Reply to topic

Improving partialPivLu speed?

mhassell
Registered Member
Posts
4
Karma
0

Improving partialPivLu speed?

Mon Oct 23, 2017 11:22 pm
EDIT: I was attempting to post this on the Eigen page, which I realized I did not. Sorry.

Hello,

I've been learning Eigen by implementing some tools, and am now at a point where I am aiming to improve the speed of my methods. I've enabled openMP via -fopenmp and used gprof to profile my code, and found that my Matlab/Octave code is actually faster, by a factor of 5 or so. In looking over the results of my profiling, I've found that the largest consumer of run time is using the partialPivLu() solver for my linear systems. Specifically, gprof indicates the following for the largest consumer of time:

Flat profile:

Each sample counts as 0.01 seconds.
% cumulative self self total
time seconds seconds calls s/call s/call name
69.61 225.32 225.32 12923 0.02 0.02 Eigen::internal::inplace_transpose_selector<Eigen::Matrix<double, -1, -1, 0, -1, -1>, false, false>::run(Eigen::Matrix<double, -1, -1, 0, -1, -1>&)

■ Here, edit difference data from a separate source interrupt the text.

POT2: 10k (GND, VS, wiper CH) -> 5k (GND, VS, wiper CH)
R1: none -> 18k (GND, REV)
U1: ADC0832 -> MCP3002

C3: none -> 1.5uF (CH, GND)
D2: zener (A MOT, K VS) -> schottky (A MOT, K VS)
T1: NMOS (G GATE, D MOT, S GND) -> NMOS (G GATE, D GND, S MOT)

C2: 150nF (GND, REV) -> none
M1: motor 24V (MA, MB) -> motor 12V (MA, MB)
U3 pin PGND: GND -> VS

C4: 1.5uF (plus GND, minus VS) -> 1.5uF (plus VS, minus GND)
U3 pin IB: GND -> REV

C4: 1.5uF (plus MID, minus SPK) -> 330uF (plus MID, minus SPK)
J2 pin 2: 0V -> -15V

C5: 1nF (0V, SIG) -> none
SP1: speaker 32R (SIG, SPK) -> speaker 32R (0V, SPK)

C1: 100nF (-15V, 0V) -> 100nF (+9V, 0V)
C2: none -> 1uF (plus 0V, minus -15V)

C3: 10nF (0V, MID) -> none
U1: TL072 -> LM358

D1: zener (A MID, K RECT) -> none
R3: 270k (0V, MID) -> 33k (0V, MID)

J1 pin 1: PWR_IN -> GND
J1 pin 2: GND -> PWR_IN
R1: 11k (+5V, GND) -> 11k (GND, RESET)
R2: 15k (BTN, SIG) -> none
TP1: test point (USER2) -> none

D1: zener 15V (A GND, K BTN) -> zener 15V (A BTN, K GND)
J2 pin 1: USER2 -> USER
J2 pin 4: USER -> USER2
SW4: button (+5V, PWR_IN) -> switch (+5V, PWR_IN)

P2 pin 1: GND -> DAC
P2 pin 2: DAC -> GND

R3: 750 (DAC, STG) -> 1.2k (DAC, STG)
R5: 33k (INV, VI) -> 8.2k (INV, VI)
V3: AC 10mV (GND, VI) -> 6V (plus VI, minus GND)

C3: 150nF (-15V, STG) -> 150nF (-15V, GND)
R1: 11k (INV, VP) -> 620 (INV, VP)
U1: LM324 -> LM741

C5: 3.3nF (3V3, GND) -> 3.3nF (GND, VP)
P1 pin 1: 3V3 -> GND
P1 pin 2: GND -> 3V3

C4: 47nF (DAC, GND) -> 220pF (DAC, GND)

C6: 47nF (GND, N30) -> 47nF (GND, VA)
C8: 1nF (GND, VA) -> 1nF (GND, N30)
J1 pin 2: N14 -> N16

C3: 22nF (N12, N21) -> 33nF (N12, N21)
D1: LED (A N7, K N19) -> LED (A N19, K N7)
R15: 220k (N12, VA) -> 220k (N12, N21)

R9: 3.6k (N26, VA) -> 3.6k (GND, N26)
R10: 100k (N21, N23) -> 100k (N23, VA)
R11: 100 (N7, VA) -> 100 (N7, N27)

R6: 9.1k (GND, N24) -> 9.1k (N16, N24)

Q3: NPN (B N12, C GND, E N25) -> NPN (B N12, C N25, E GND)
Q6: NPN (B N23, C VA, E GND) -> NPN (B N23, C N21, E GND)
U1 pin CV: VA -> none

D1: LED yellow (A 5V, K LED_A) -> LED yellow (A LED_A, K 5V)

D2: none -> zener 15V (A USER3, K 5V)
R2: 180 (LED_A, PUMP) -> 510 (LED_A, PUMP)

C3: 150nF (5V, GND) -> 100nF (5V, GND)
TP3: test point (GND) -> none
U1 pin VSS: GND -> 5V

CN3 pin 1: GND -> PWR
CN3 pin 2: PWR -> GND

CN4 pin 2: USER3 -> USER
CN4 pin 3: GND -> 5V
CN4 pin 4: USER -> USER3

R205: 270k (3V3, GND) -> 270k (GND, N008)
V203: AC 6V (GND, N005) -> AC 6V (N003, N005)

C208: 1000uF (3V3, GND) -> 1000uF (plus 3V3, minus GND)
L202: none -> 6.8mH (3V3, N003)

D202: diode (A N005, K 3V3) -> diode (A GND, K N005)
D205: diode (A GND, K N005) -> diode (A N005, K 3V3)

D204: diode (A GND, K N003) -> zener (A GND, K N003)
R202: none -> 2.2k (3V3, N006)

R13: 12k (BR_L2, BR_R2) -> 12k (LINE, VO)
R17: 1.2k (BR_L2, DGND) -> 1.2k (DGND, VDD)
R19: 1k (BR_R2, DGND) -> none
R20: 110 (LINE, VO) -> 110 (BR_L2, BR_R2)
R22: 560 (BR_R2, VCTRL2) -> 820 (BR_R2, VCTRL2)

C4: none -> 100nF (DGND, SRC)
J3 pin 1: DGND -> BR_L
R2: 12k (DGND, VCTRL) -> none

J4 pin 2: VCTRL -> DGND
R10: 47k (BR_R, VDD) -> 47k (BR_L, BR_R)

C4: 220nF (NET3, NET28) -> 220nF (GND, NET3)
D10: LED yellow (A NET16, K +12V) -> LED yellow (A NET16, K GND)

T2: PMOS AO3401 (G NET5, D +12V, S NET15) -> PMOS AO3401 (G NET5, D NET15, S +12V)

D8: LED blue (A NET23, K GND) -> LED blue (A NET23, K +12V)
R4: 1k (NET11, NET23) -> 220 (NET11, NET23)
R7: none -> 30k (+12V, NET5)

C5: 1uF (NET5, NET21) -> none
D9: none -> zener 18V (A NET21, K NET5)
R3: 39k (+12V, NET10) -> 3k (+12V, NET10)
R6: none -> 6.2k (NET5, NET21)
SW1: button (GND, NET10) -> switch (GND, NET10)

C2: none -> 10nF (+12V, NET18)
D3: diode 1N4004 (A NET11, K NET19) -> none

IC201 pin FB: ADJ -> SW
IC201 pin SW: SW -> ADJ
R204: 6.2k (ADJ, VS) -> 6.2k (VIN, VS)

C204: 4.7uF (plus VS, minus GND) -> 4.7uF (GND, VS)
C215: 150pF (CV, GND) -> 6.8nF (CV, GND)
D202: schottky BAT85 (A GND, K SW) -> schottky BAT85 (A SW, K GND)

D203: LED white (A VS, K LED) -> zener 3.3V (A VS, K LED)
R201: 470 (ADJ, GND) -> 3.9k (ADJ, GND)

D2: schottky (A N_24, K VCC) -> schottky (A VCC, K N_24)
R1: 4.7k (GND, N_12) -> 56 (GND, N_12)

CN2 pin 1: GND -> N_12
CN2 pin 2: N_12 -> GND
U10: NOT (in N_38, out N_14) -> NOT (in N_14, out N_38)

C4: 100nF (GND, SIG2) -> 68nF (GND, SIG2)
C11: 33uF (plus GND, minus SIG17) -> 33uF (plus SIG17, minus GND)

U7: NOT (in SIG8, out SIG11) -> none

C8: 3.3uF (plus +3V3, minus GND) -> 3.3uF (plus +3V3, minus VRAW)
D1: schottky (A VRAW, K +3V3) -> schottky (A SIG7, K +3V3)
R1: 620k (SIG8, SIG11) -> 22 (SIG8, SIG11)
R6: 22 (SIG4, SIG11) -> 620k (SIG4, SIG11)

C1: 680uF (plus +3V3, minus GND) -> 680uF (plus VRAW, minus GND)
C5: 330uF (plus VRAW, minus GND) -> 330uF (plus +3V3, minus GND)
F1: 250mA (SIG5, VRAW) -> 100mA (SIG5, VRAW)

Looking at the call tree, I find specifically that the following call consumes most of the time (by making the most calls to the above method:

Eigen::internal::triangular_solve_matrix<double, long, 1, 5, false, 0, 0>::run(long, long, double const*, long, double*, long, Eigen::internal::level3_blocking<double, double>&)

I've also tried a different solver, colPivHouseholderQr(), with similar timing results.

Is there a way to speed up some of these calls? I cannot use sparse or symmetric matrix solvers, since my matrices are generally neither. Any help would be appreciated.
User avatar ggael
Moderator
Posts
3431
Karma
19
OS

Re: Improving partialPivLu speed?

Tue Oct 24, 2017 12:11 pm
First thing is to get compiler options right, for instance with gcc/clang: -O3 -march=native -fopenmp, all three are very important to fully exploit your CPU. Then, depending on your system, you might need to restrict OpenMP to the true number of physical cores, for instance if you have 8 hyper-threads and 4 physical cores, then try:

$ OMP_NUM_THREADS=4 ./my_app

For all your measurements with multi-threading you need to properly measure the wall time, not the CPU's time.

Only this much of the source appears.